WHAT’S BEHIND OIL PRICES: While there are several causes that contribute to rise in oil prices, many experts point to Wall Street speculation: hedge funds, investors, and big banks trying to make money by betting on the price fluctuation of oil and other commodities. Speculation in and of itself isn’t a bad thing — in fact, it’s necessary in moderation with proper regulation to help end users like airlines hedge against price fluctuation — but excessive speculation, especially when it is based on fear about inherently unknown future events, can artificially inflate the price of oil beyond the price that natural supply and demand forces would set. Experts concluded in 2008 that that year’s spike in oil and other commodity prices couldn’t possibly be explained by supply and demand forces, and that speculation must have played a role. “[T]here is substantial evidence that the large amount of speculation in the current market has significantly increased prices,” a House Homeland Security Committee report on oil prices from 2008 concluded. The same appears to be true today. While many blame high oil prices on the crisis in Libya, the country accounts for only 2 percent of the world’s output. More importantly, Saudi Arabia has vowed to make up for any shortfall in global supply by increasing its own production. So supply issues are not likely having a significant impact on prices. And despite conservatives’ scapegoating, President Obama’s policies are clearly not to blame either. Meanwhile, a commissioner of the Commodity Futures Trading Commission (CFTC) — the government agency charged with policing commodity speculation — said earlier this month that speculation on energy futures, including oil, is at an all-time high, jumping 64 percent even since 2008. Speculation was blamed by both Republicans and Democrats three years ago for oil prices, and even with conservatives’ tea party embrace of Wall Street today, several Republican congressmen, and conservative leaders have acknowledged that speculation is a driver of oil prices.

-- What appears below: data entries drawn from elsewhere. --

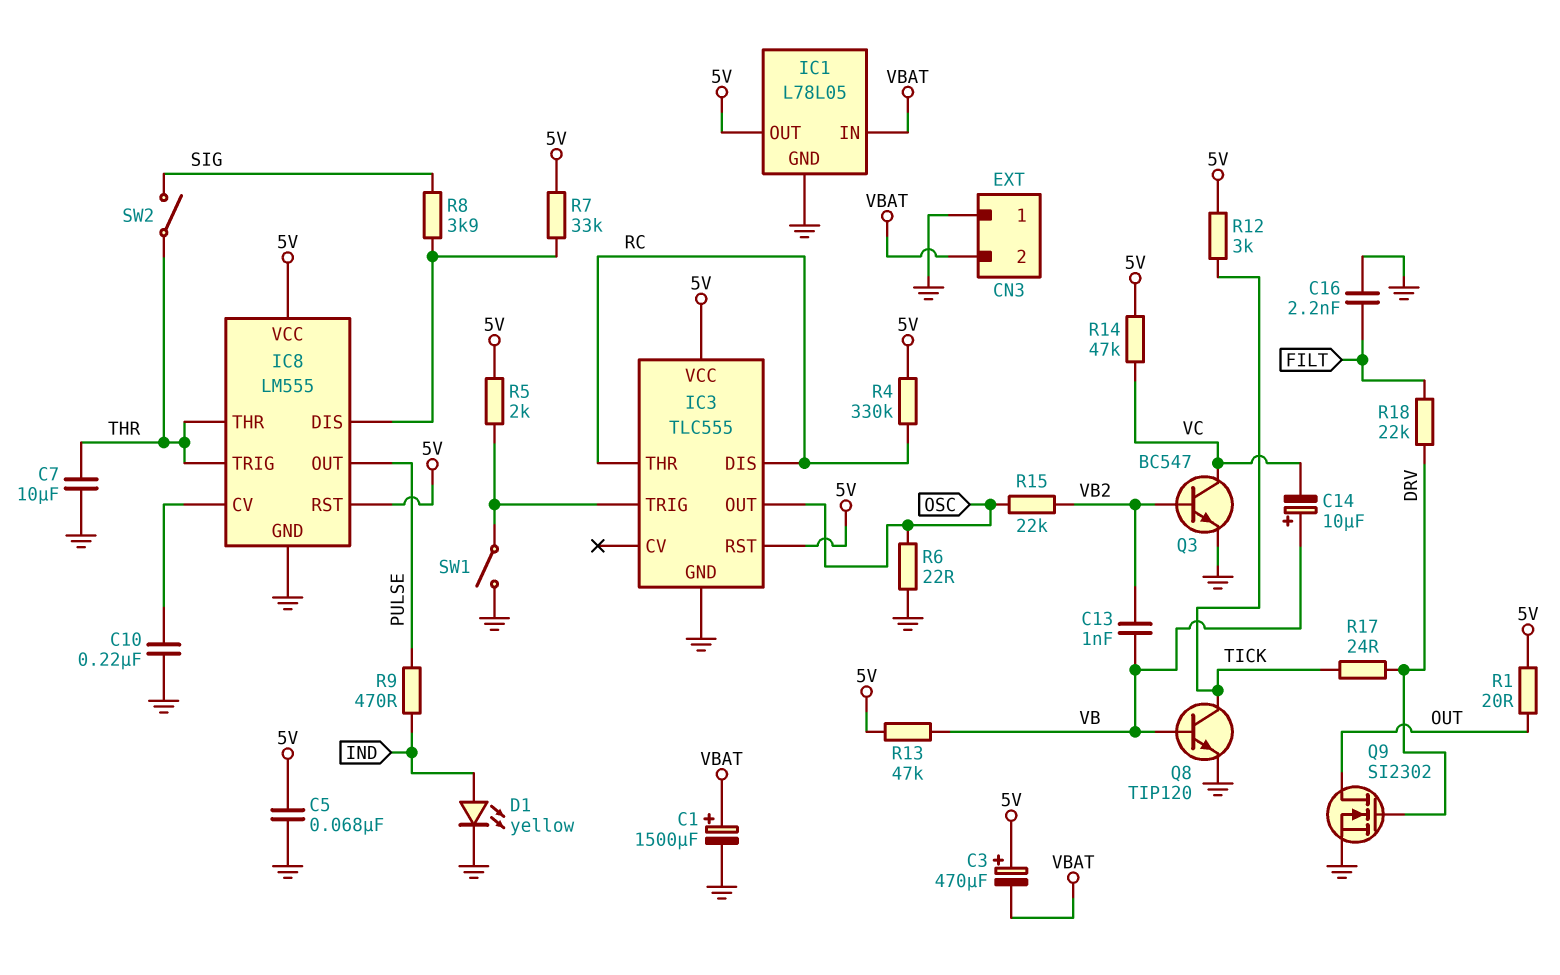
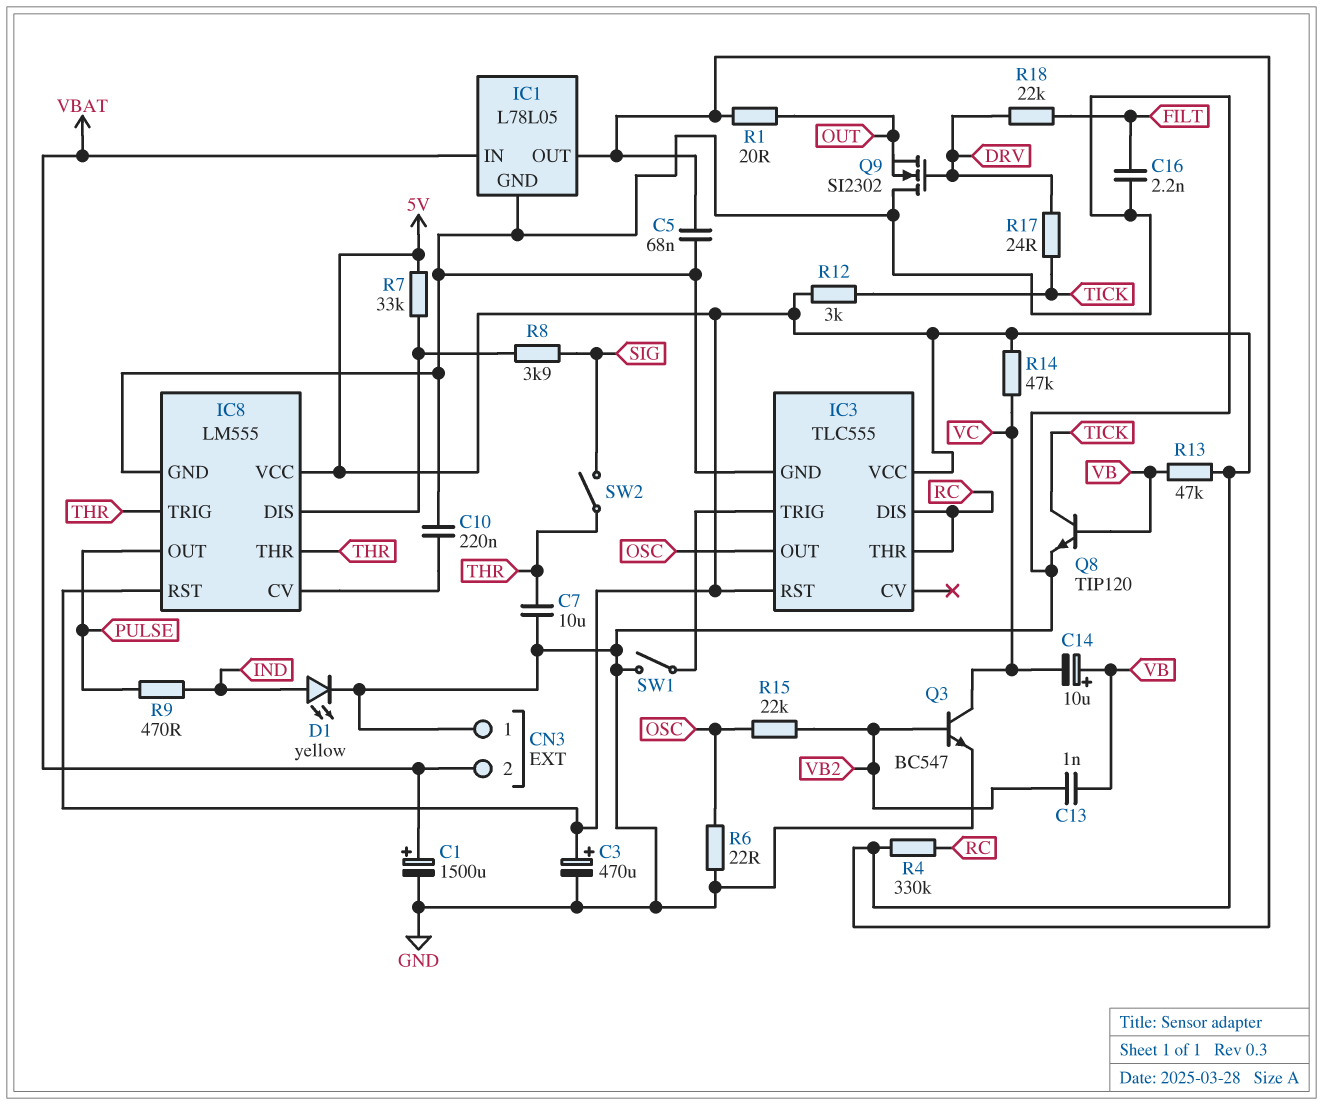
C3: 470uF (plus 5V, minus VBAT) -> 470uF (plus 5V, minus GND)
Q9: NMOS SI2302 (G DRV, D OUT, S GND) -> NMOS SI2302 (G DRV, D GND, S OUT)
R5: 2k (5V, IC3/TRIG) -> none

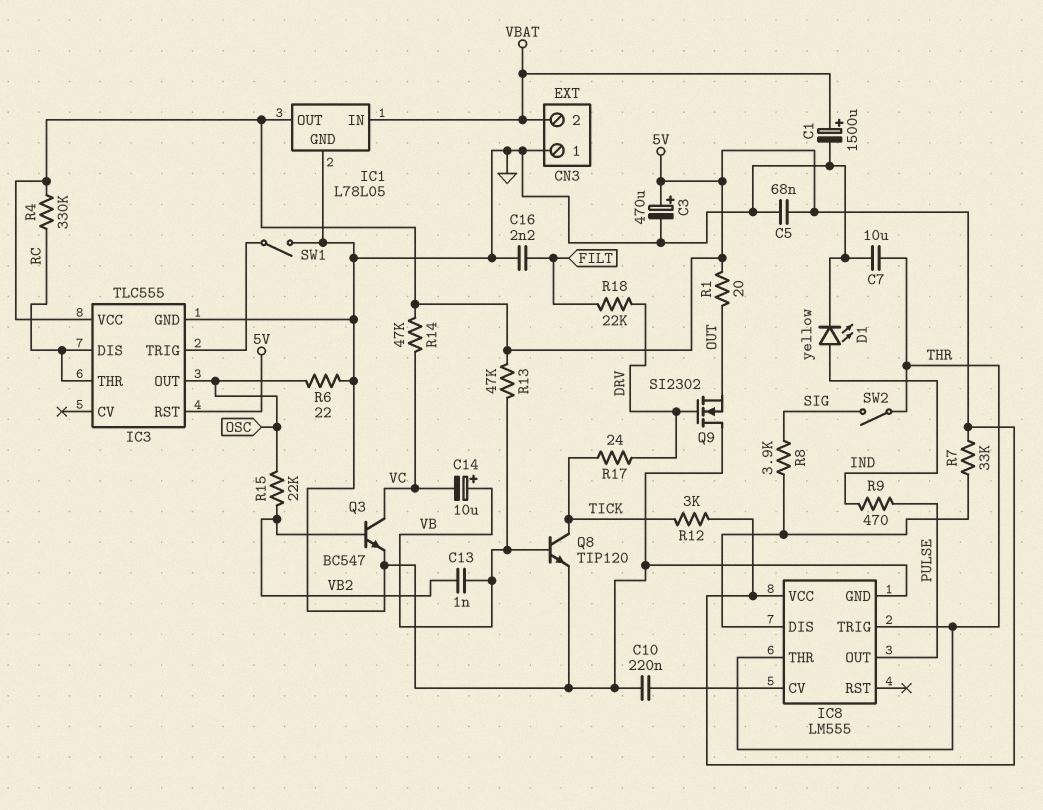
IC8 pin RST: 5V -> none

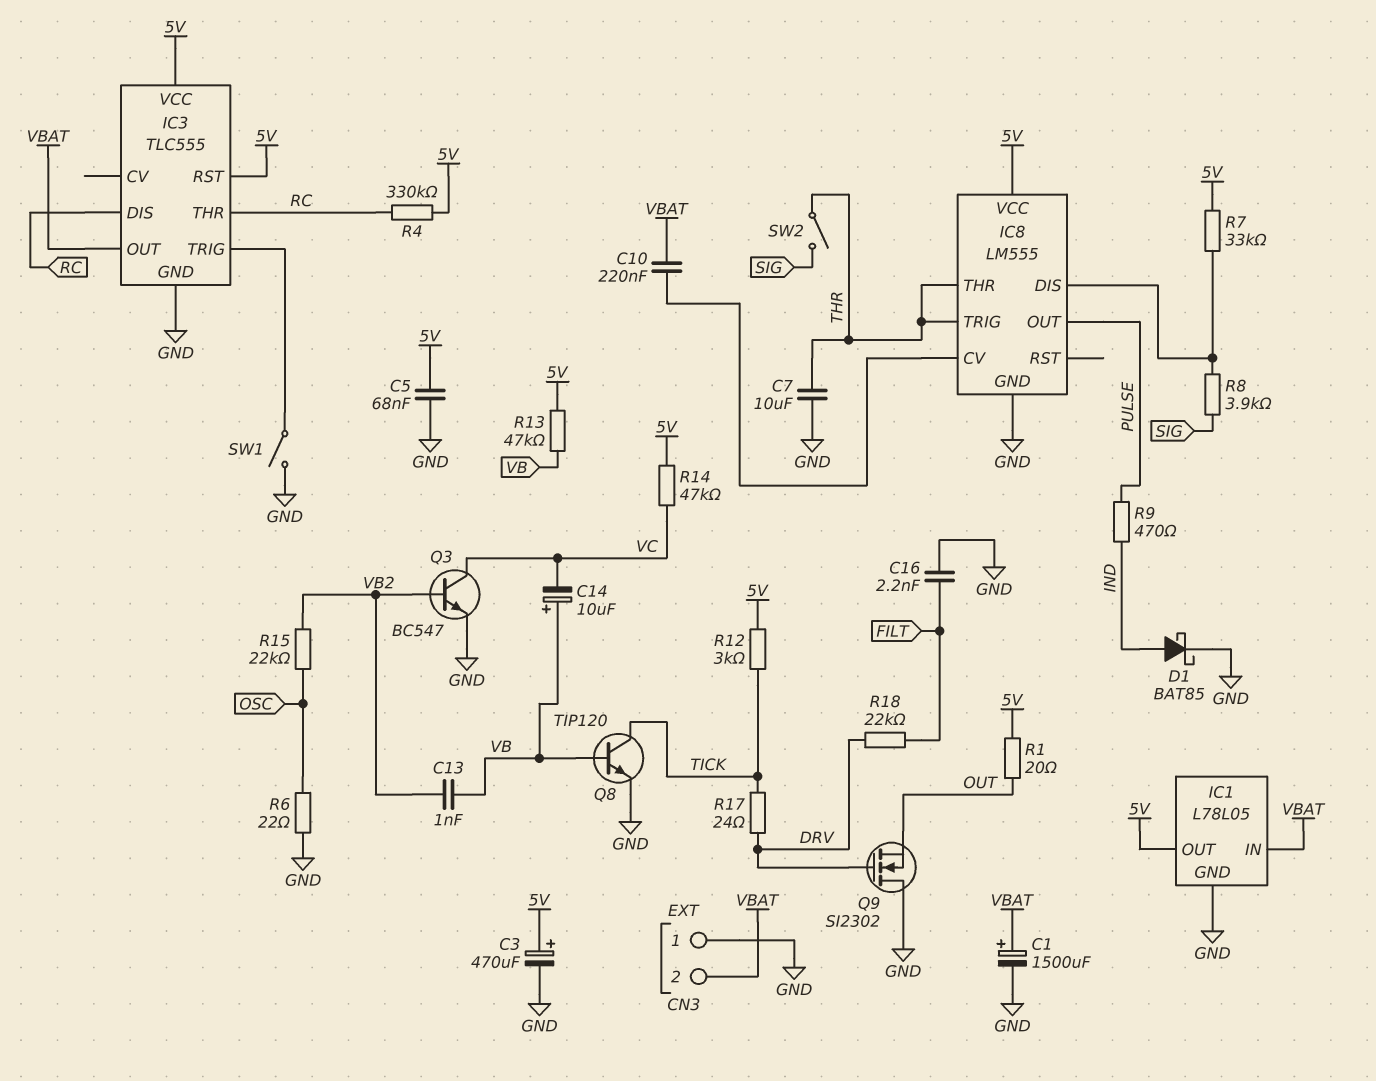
C10: 220nF (GND, IC8/CV) -> 220nF (IC8/CV, VBAT)
D1: LED yellow (A IND, K GND) -> schottky BAT85 (A IND, K GND)
IC3 pin OUT: OSC -> VBAT

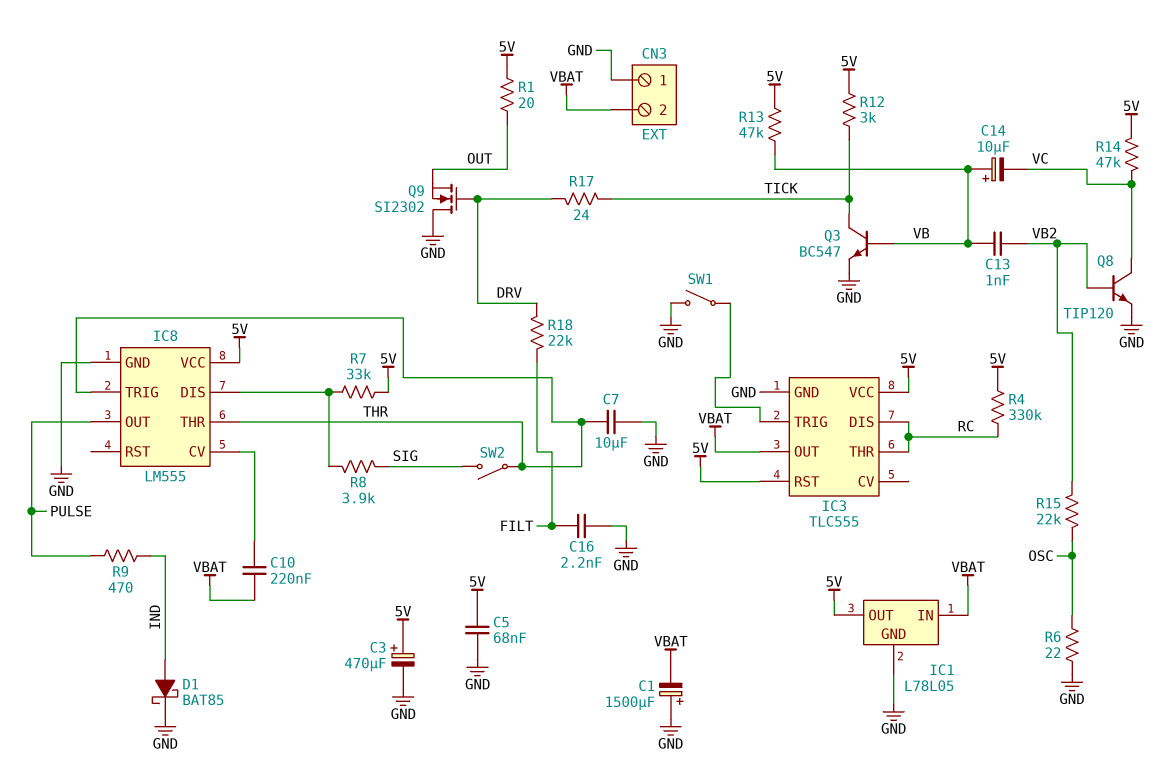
C1: 1500uF (plus VBAT, minus GND) -> 1500uF (plus GND, minus VBAT)
Q3: NPN BC547 (B VB2, C VC, E GND) -> NPN BC547 (B VB, C TICK, E GND)
Q8: NPN TIP120 (B VB, C TICK, E GND) -> NPN TIP120 (B VB2, C VC, E GND)

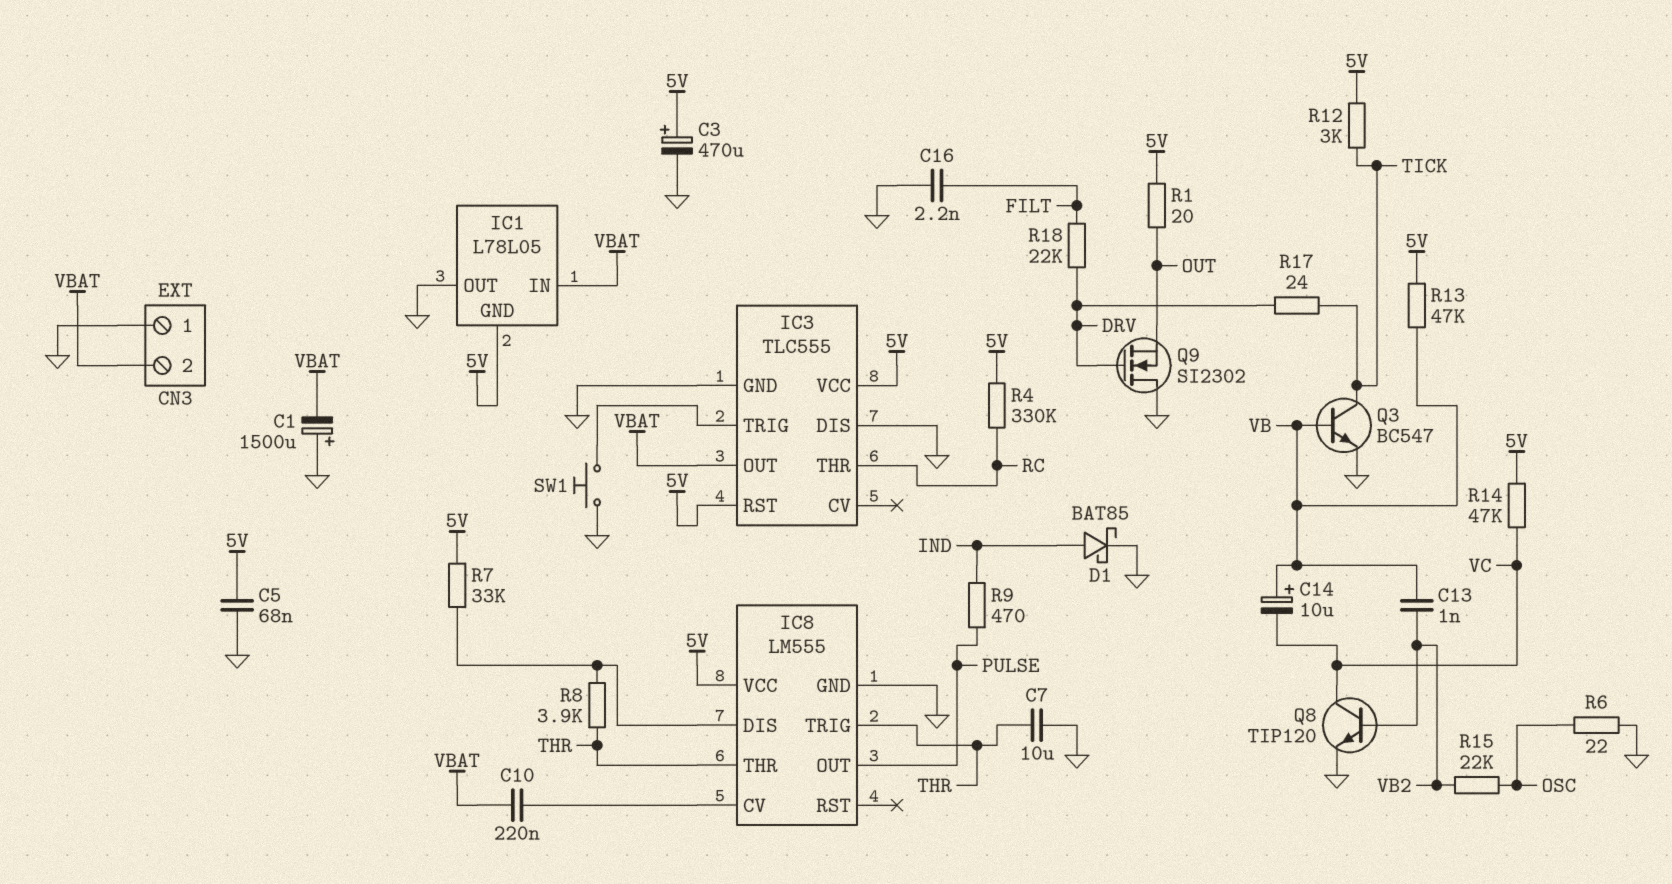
IC1 pin GND: GND -> 5V
IC1 pin OUT: 5V -> GND
IC3 pin DIS: RC -> GND
R8: 3.9k (IC8/DIS, SIG) -> 3.9k (IC8/DIS, THR)
SW1: switch (GND, IC3/TRIG) -> button (GND, IC3/TRIG)
SW2: switch (SIG, THR) -> none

A SOLUTION: Recognizing the problem of oil speculation, Congress gave the government new powers to protect consumers and help ensure market stability with the Dodd-Frank Wall Street reform law passed last year. The law gives the CFTC the ability to limit “excessive speculation” by limiting the bets speculators can make. The law expanded the CFTC’s authority to regulate the entire market for the first time. While futures — bets on the future prices of commodities like oil and wheat — were regulated before the law passed, traders could choose to instead purchase “look-alike” futures that were not subject to regulation. Dodd-Frank changes this by allowing the CFTC to “impose a uniform set of rules across exchanges and the over-the-counter market, replacing a patchwork of inconsistent restrictions for different venues and commodities.” Curbing regulation could help make these markets more stable and transparent, and help bring down the cost of oil.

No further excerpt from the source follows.